(Coordinate mapping data)
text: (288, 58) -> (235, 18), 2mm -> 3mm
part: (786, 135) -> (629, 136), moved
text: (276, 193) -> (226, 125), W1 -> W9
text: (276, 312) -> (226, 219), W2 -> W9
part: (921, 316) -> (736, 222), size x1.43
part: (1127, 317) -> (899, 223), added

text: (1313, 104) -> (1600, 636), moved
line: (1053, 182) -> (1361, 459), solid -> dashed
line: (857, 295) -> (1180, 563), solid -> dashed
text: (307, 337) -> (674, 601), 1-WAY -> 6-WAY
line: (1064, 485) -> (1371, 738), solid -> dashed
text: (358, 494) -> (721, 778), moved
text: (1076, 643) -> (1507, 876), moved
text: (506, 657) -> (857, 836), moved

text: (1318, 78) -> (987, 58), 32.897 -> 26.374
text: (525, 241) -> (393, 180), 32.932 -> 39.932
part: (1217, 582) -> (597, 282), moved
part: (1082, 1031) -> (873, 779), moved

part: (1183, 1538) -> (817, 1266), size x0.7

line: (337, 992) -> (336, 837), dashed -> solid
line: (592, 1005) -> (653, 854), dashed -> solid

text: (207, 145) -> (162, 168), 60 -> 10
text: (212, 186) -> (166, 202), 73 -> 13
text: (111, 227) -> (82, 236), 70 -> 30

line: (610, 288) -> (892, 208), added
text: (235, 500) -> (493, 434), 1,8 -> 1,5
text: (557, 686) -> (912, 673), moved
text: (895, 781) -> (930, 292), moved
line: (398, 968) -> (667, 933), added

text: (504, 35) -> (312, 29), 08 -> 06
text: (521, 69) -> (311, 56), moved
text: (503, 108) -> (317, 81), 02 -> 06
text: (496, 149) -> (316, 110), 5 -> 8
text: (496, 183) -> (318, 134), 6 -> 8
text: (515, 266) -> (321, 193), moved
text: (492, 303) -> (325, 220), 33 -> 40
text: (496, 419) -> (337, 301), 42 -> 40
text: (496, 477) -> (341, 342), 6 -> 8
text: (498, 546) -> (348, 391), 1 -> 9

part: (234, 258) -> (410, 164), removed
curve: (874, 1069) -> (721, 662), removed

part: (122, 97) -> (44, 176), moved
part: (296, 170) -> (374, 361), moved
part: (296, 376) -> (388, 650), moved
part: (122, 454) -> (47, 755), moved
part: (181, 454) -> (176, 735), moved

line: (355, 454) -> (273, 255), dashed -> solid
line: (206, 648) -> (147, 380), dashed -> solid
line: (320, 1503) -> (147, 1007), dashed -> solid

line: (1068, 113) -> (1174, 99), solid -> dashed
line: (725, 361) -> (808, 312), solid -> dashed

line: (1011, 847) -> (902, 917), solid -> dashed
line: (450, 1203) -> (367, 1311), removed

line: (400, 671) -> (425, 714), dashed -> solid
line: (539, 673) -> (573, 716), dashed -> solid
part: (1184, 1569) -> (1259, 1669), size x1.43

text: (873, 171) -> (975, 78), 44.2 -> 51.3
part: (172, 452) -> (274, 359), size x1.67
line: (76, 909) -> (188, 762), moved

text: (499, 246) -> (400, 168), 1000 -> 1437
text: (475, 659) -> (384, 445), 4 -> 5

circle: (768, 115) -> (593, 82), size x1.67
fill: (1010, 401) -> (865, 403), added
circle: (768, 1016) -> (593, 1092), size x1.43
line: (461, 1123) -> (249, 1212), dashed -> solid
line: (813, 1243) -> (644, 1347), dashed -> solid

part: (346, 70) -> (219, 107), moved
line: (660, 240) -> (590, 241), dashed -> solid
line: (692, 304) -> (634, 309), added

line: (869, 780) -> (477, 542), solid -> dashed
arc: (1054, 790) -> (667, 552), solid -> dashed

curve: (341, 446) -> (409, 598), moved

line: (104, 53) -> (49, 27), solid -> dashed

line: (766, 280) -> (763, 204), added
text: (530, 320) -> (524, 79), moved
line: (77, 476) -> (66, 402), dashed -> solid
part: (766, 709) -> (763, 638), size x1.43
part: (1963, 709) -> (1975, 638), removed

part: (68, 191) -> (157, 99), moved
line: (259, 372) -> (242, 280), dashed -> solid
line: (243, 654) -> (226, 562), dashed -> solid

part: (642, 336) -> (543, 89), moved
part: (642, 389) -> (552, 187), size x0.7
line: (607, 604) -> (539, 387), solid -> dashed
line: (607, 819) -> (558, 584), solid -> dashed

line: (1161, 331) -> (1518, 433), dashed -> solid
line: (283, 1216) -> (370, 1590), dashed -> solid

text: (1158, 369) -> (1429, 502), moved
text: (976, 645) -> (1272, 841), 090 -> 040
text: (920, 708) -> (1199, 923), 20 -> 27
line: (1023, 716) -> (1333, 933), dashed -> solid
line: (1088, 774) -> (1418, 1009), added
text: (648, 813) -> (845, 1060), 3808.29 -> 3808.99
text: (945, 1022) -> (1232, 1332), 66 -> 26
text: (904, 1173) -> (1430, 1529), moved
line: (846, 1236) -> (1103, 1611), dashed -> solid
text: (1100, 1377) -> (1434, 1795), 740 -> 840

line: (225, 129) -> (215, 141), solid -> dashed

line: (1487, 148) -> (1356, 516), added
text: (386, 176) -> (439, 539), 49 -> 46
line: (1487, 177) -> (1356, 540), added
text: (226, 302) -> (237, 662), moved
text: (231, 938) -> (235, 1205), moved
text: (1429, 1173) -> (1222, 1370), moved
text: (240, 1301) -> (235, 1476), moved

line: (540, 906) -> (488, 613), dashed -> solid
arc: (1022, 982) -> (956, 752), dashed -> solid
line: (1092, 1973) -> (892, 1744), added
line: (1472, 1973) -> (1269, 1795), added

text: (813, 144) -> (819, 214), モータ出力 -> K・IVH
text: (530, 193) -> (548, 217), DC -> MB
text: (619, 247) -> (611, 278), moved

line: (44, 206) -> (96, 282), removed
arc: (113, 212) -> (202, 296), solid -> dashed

§ **Task statement**
Give only the lines from the one holding "text: (358, 494) -> (721, 778), moved" through the one holding "text: (557, 686) -> (912, 673), moved", each restated exactly as it appears above.

§ **Result**
text: (358, 494) -> (721, 778), moved
text: (1076, 643) -> (1507, 876), moved
text: (506, 657) -> (857, 836), moved

text: (1318, 78) -> (987, 58), 32.897 -> 26.374
text: (525, 241) -> (393, 180), 32.932 -> 39.932
part: (1217, 582) -> (597, 282), moved
part: (1082, 1031) -> (873, 779), moved

part: (1183, 1538) -> (817, 1266), size x0.7

line: (337, 992) -> (336, 837), dashed -> solid
line: (592, 1005) -> (653, 854), dashed -> solid

text: (207, 145) -> (162, 168), 60 -> 10
text: (212, 186) -> (166, 202), 73 -> 13
text: (111, 227) -> (82, 236), 70 -> 30

line: (610, 288) -> (892, 208), added
text: (235, 500) -> (493, 434), 1,8 -> 1,5
text: (557, 686) -> (912, 673), moved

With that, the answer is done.